Still, for overarching questions about the trends and connections described by web crawl data itself, individuals would need access to data storage and power that until recently was available only to Google. Lisa Green, the director of the non-profit open data initiative Common Crawl, spoke at the RPM Startup Centre in Griffintown last week about how her organization is simplifying the process of data analysis for all kinds of ‘curious coders.’

The talk, organized by Montreal Girl Geeks, focused on the philosophy of open data and its utility to small-scale researchers, educators and entrepreneurs.

Gil Elbaz, Silicon Valley database engineer and the co-creator of Google-acquired software Applied Semantics, founded Common Crawl in 2008 with the mission of democratizing access to the web. According to the organization’s website, Common Crawl “produc[es] and maintain[s] an open repository of web crawl data that is universally accessible.” The corpus covers approximately 300 terabytes of data corresponding to 8 billion web pages to date, all stored on Amazon S3 cloud storage service. Also, in keeping with the objective of a freer web, the entire crawl algorithm is published and publicly available on GitHub, a repository for coders to publish, store, and share code.

The Common Crawl Foundation has facilitated many success stories. In 2012, Matthew Berk of Zyxt Labs, Inc. tested around 1.3 billion URLs from crawled web data. After discovering that almost a fifth of the websites contained references to Facebook URLs, he founded a new social media start-up called Lucky Oyster that allows users to make recommendations to friends based on information from networking websites.

In the same year, Common Crawl hosted a code contest that showcased the breadth of crawl-data applications in different fields. Data Publica, a Paris-based open data directory, mapped the key players in the world of French open data and their connections to each other in the virtual sphere. Another group mapped the probable definition of a word based on its appearance in Wikipedia entries. The possibilities are truly staggering.

Green acknowledges the appeal of Common Crawl to business and startups, but is more inspired by the social implications of an openly accessible data repository. Individuals can now seek data-based, computational solutions for the greater good. Next month’s écoHACK Montréal, for example, partners experts in urban sustainability with tech-savvy coders to collaborate on sustainability projects in the city. Easier access to knowledge will also provide useful tools “for the two guys in the basement with a good idea,” Green added.

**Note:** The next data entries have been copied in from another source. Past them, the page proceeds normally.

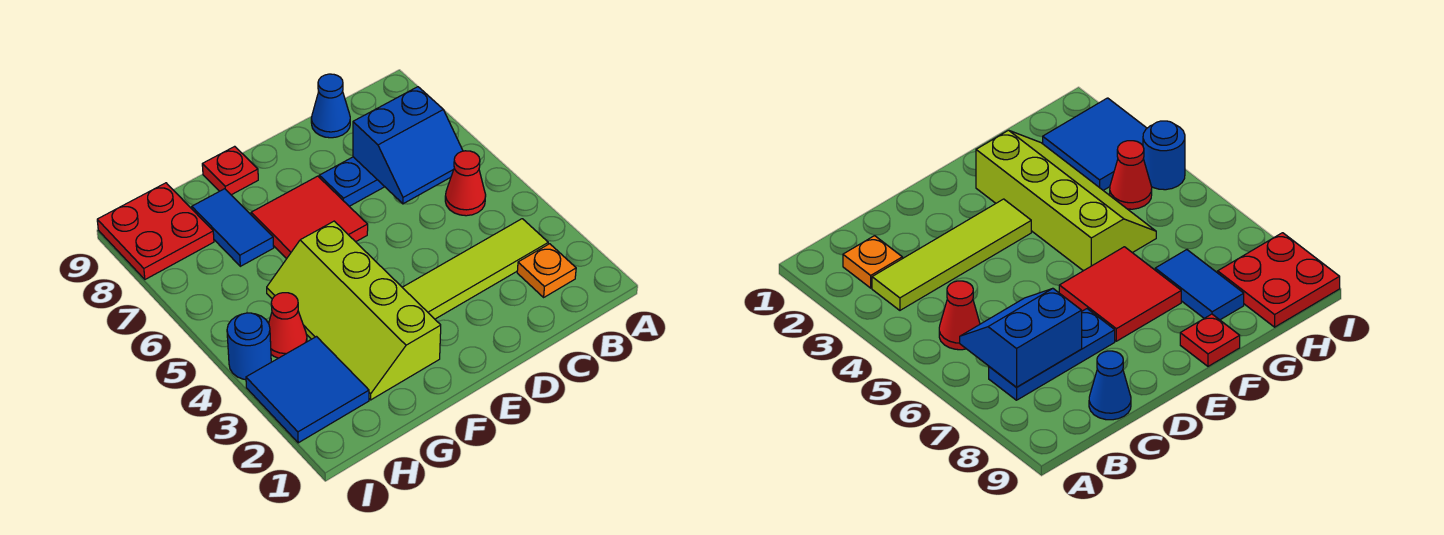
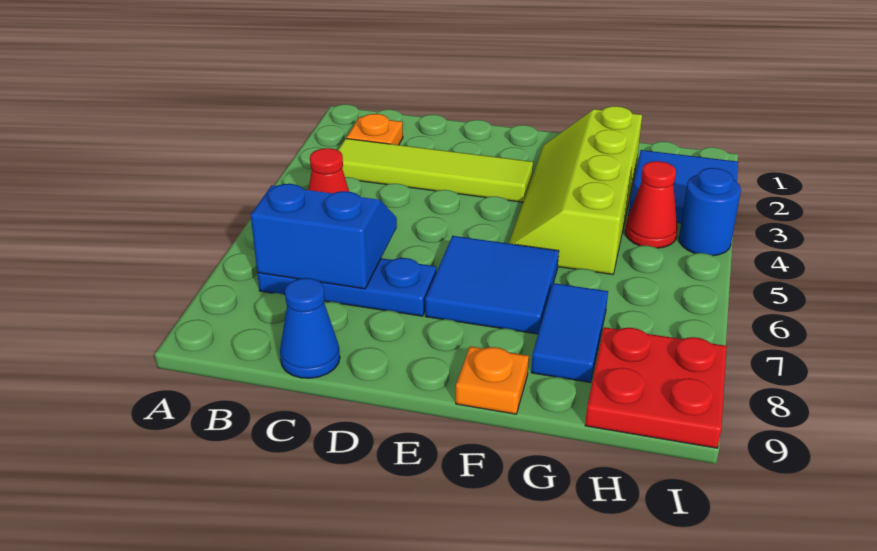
red tile E6:F7 level 1 -> blue tile E6:F7 level 1
lime slope F2:G5 level 1 top F -> lime slope F2:G5 level 1 top G
red plate F9 level 1 -> orange plate F9 level 1

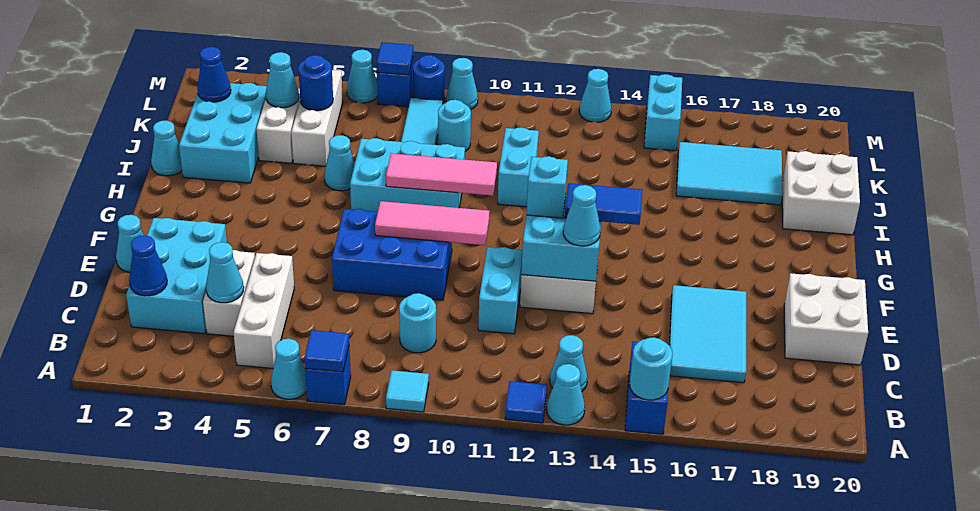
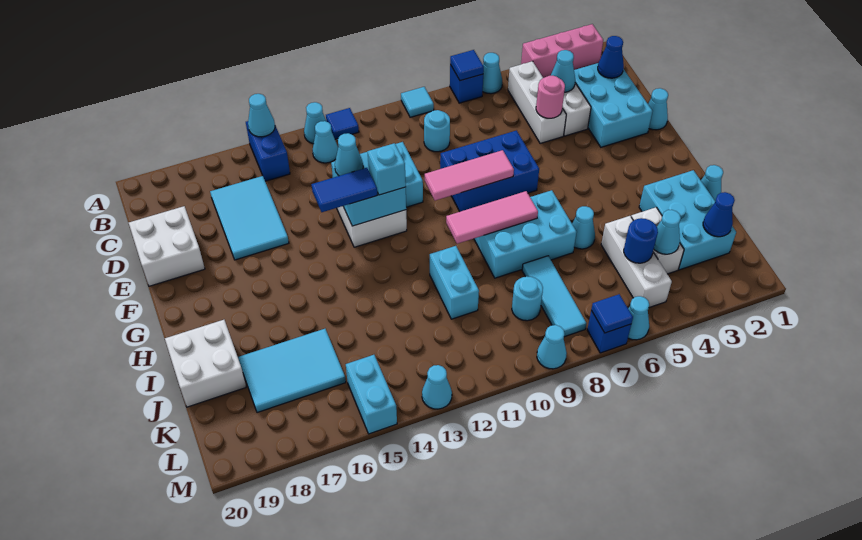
none -> pink brick A2:A4 level 1
cyan round brick A15 level 2 -> cyan cone A15 level 2
none -> pink round brick D5 level 2
blue round brick M8 level 1 -> none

Opening up databases can even precipitate unexpected windfalls for taxpayers. When the National Health Service (NHS) in the UK opened prescriptions data up to the public last year, certain interested third parties discovered that an average of £27 million per month was spent by doctors prescribing proprietary (i.e. patented) cholesterol-lowering statins to patients, when generically available drugs were equally effective. A switch to cheaper drugs would save the NHS £200 million a year.

Changing the status quo would also make open data an appealing alternative to the fastidiously guarded copyrights of the printing age. Creative Commons, where Green was formerly chief of staff, is a non-profit organization that offers copyright licenses for creative and academic material. It has reshaped the possibilities of copyright protection on the internet for large-scale collaborative organizations like Wikipedia and independent artists alike. Admittedly, there is at present a significant lack of case law regarding data to render a Creative Commons approach to open data feasible.

The ‘open’ movement extends well beyond data and into the realm of open education, global access licensing for medicines, and open access to research. The movement has also gained traction at McGill with clubs such as Universities Allied for Essential Medicines advocating for the University’s adoption of global access policies, which would ensure generic production of all McGill-affiliated medical innovations.

As the information available on the internet rapidly expands, open data is becoming an increasingly important tool for the computer-literate generation. Leann Brown, the organizer of the open data event, is passionate about spreading the ‘open’ message to people in the technological world: “That’s what Montreal Girl Geeks is about – encouraging you to teach and enable yourself and share that knowledge in the community.”